These assignments were very straightforward, although the security policy was a bit ambiguous at times. The group projects could probably be finished individually without much sweat, but its nice if you get a good group to bounce ideas off of.
I feel that this class will likely be going through a overhaul to heighten the difficulty and scope, one because its relatively new within OMSCS, and because at the end of the semester I (and my group mates) was kind of surprised it was already over. Compared to a class like SDP where there are constant weekly assignments, or KBAI where there is a gradual building of code, the structure of the course was flat and not really progressing towards some crescendo.
The instructor staff was friendly, responsive on piazza, and professional, but as noted in other reviews there seemed some expectation for more student discussion, which was bizarre since the assignments were so straightforward and far-few between that there was not much by default to discuss.

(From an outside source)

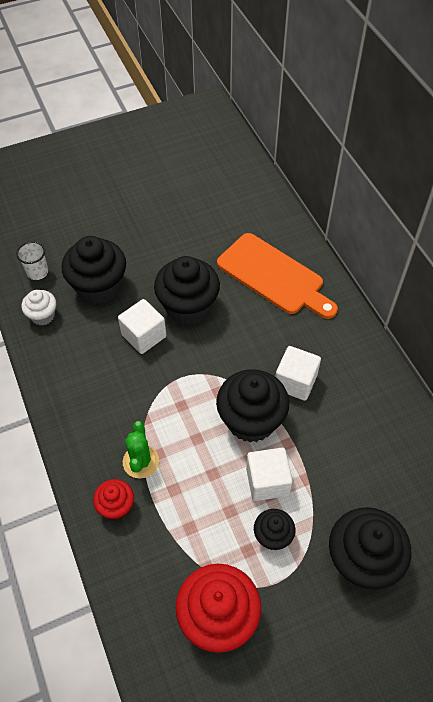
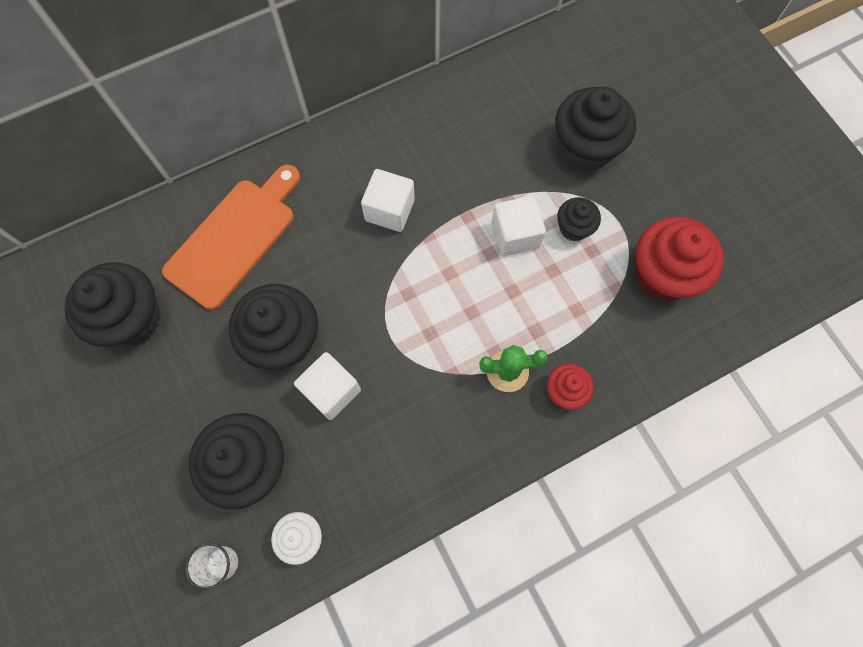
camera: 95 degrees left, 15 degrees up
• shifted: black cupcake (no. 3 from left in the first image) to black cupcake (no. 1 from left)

It is telling how few students bother to review this class. No one cares. It is an easy intro class for policy students, an easy elective for everyone else. The professor is a hack, an old-school contrarian who spends more time making inflammatory tweets on Twitter than responding to students in his course. Sure, he looks engaging because he bothers to comment on posts ever so often. But take a closer look at what he is saying, and to who, and you’ll notice there is something wrong, something insidious.
The group of TAs are hit or miss individually. Perhaps they are nice people, but they are inexperienced, impractical, and really have no business grading academic papers. A few cannot even effectively communicate. Just tune in to a weekly Office Hours (which no one does) and see how they interact. Like hipsters at a coffee shop, they try to make the mundane seem deep and insightful. I wonder if the students who praise this course were one of two who participated every single week in these events.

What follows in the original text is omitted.